Location
- Kaštela Fortress
- Coordinates: 44°01′16″N 17°55′54″E﻿ / ﻿44.0210°N 17.9318°E

Site history
- Built: 15th century
- Built by: Bosnian Franciscans of Fojnica friary
- Materials: limestone, bricks

Garrison information

KONS of Bosnia and Herzegovina
- Official name: Old town of Kaštele - historical area
- Type: Category III monument
- Criteria: II. Value A, B, C i.ii.iii., D i., E v., F iii., G i.ii.iv.v.vi.vii.
- Designated: 11 October 2017 (?th session No. 09-2.3-89/17-9)
- Reference no.: 6993
- State: National Monuments of Bosnia and Herzegovina

= Kaštela fortress =

Kaštela or Kaštele is a cliff-hanging fortress built above the village of Rizvići, Fojnica, Bosnia and Herzegovina. The fortress is suspended against the cliffs of mount Zahor. It dates from the Middle Ages, from the time of the medieval Bosnian state.

== Location ==
Kaštel is on the slopes of Zahor mountain, on inaccessible cliff-face, overhanging the Kozica canyon, on the triple border of the municipalities of Busovača, Kiseljak and Fojnica, in Bosnia and Herzegovina, but it belongs administratively to Kiseljak municipality. It is located above Rizvići village, and in the vicinity of the historic village of Milodraž, at an altitude of 1158 meters a.s.l., making it altitude-wise, along with Kozograd, the highest of all the old towns in Bosnia and Herzegovina.

== Historical background and description ==
The Kaštela fortress is a cliff-hanging fortress in Kozica canyon, above the village of Rizvići, near Fojnica, in Bosnia and Herzegovina. The fortress is suspended against the cliffs of mount Zahor. It dates from the Middle Ages, from the time of the medieval Bosnian state.

The old fortress of Kaštela consist of three larger caves located deep in the rocky part of Zahor. The cave openings are larger, so 40 to 50 people can fit into one opening.

The building also served as a kind of monastery, for a prayer and church school space.

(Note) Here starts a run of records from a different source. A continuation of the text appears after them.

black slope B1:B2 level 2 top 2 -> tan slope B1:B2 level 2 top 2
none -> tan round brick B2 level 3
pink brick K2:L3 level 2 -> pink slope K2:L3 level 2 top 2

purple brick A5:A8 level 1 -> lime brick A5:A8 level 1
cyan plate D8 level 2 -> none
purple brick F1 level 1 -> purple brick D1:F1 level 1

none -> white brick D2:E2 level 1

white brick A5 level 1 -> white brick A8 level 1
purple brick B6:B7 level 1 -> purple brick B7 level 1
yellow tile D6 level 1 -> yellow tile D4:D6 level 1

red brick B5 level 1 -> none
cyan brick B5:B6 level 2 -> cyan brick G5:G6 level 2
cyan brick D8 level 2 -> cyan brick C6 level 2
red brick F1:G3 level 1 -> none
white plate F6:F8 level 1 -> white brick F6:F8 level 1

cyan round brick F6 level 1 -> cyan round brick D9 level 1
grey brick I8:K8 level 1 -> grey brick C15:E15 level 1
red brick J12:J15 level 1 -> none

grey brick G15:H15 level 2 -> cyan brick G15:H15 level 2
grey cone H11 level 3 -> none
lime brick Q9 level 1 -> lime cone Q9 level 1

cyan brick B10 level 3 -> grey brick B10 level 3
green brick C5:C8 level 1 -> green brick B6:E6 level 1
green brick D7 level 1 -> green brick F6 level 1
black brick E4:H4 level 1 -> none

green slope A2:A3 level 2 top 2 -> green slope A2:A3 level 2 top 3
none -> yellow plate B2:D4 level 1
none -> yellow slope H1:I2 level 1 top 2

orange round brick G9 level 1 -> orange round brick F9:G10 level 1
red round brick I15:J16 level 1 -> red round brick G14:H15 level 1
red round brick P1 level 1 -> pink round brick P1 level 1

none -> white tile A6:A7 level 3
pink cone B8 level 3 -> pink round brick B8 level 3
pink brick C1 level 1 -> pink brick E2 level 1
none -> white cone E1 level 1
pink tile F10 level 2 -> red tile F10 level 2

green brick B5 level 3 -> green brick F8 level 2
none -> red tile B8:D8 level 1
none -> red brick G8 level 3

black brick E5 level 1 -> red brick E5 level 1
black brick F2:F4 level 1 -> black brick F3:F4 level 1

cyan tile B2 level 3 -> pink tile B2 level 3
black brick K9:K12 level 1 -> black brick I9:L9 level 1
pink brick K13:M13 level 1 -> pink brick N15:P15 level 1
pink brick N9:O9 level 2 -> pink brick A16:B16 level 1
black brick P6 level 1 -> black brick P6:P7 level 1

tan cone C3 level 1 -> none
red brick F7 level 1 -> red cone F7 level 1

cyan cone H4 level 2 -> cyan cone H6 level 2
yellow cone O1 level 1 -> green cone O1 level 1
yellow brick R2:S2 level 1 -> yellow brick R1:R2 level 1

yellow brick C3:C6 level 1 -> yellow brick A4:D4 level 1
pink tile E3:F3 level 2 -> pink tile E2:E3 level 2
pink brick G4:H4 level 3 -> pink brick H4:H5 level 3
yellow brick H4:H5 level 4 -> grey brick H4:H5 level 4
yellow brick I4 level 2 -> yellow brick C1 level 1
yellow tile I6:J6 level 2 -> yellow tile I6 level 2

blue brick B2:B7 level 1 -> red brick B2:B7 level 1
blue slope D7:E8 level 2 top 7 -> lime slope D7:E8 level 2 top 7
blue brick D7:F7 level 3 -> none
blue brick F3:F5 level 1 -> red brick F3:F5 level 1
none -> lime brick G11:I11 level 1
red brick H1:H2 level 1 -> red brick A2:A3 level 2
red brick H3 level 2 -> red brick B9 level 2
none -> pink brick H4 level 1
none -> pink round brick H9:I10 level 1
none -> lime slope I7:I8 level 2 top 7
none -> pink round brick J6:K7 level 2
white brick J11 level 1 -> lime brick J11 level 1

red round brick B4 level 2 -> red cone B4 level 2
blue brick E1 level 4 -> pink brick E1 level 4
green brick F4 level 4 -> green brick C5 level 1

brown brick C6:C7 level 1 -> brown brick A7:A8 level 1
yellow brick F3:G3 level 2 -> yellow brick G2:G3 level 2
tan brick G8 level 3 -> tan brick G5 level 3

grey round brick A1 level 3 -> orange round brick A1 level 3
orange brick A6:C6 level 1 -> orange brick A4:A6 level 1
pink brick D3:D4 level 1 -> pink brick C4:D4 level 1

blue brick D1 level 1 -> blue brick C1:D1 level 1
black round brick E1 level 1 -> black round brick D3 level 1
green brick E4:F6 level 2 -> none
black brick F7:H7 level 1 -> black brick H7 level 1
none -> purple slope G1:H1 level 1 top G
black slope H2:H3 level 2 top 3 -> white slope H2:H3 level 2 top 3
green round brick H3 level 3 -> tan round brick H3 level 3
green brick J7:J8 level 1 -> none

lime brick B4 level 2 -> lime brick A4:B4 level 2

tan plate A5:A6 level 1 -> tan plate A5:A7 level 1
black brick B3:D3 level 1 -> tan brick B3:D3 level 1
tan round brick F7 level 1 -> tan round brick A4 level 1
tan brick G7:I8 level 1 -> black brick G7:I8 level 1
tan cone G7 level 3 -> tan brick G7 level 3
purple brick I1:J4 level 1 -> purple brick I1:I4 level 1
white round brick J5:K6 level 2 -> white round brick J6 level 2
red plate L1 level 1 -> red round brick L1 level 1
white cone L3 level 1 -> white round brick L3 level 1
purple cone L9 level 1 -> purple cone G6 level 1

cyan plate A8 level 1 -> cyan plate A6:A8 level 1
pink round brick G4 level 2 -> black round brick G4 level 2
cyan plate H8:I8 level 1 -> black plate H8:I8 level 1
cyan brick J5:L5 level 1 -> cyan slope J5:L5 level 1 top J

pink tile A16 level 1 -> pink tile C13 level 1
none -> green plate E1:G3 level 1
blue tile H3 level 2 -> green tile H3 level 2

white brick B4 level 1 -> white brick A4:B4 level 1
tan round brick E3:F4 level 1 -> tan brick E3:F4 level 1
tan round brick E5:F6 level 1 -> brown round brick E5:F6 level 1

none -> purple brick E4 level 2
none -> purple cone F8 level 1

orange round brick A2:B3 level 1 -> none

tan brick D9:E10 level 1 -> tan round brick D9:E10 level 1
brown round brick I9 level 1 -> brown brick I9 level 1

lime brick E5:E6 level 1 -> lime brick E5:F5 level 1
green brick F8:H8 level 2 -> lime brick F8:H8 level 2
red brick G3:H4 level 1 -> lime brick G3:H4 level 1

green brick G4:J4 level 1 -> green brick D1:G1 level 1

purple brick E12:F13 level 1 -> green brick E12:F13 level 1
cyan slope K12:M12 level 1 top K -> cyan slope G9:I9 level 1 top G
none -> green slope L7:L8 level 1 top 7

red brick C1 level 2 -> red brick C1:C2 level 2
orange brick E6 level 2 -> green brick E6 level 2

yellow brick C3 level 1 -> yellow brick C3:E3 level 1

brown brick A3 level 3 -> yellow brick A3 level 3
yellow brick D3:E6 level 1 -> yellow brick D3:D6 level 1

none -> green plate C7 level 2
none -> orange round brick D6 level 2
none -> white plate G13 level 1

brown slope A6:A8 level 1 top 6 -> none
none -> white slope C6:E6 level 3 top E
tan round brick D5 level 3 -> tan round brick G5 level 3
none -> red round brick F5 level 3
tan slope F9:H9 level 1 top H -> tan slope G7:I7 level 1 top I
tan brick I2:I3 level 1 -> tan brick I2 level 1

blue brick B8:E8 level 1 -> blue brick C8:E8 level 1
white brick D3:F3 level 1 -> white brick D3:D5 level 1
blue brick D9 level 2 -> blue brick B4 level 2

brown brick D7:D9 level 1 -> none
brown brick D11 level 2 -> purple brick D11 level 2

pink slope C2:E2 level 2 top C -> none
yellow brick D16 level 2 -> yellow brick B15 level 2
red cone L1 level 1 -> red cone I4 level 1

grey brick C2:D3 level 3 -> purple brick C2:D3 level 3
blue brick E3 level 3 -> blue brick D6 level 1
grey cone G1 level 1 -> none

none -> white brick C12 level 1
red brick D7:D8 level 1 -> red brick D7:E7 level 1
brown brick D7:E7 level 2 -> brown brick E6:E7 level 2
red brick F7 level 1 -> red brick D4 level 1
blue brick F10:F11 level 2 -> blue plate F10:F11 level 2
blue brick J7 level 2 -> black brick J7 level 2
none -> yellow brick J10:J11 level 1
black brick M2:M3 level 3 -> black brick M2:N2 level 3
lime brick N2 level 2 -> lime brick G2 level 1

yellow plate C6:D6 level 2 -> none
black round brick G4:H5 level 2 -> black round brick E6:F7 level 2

When the Bosnian Franciscans settled in Fojnica, they built it in order to dedicate themselves to God in a special way, and to educate their brothers.

The fort's inaccessibility could mean that it was originally built to be used as a hermitage (hermitage) for the Franciscans, where they took refuge in order to temporarily live an ascetic life in prayer and in a spiritual sense, meditate. In the middle of the 15th century, the fort was used as a shelter, which was especially evident during the fall of Bosnia under Ottoman rule.

An abundant spring rises just above this rock complex. It is called "the water of Brother Anđeo Zvizdović", in memory to Fra Anđeo Zvizdović. The whole complex is called Kaštele.

After the fall of Bosnia, fra Anđeo Zvizdović took refuge in this fort with his Franciscan brothers from Fojnica friary. It is very likely that the friars from Kreševo friary and Kraljeva Sutjeska friary took refuge here with them.

After the Ottomans occupied Kozograd and Fojnica, friars from the Fojnica Franciscan friary took refuge in the Kastele fortress, and that among them was Friar Anđeo Zvizdović, just in the time before his meeting with the Sultan Mehmed II el Fatih, from whom he received the Ahdnama of Milodraž in 1463.

Today there are Muslim Bosniak villages around Kaštela, among whom there is a legend that Kaštela should not be disturbed, because otherwise a great misfortune would befall the village. Another popular belief is that in one of the towers there is an iron door at the entrance to some underground treasure room. Yet another legend, told by the local residents of the surrounding villages, say that there was a large iron shackle in the stone to which ships were once tied, and that sea was entering the canyon of the Kozica river through the valleys of the Bosna and Lašva rivers.

== State of conservation and protection ==
Today, fortress is in bad shape. The Fojnica friary maintained Kaštela without any help from the authorities. The walls have been preserved. The appearance of the building is recognizable. It is a curiosity that, despite being exposed to rain and sun, there is still one wooden beam sticking out of the wall today. Two brick towers still stand today. The local people called them the White City and the Black City.

Many believed that Kaštela cadastrally belonged to Fojnica, so the initiative to include this locality in the list of national monuments was initiated by Fra Nikica Vujica, during his mandate as the Guardian of the Franciscan friary in Fojnica.
On the insistence of Fojnica friars, the KONS inscribed the fortress onto the list of National Monuments of Bosnia and Herzegovina, on November 11, 2017.
However, it turned out that Kaštela belong to Kiseljak municipality, so the Kiseljak municipality continued with the process, and undertook to prepare it for the rehabilitation of the site.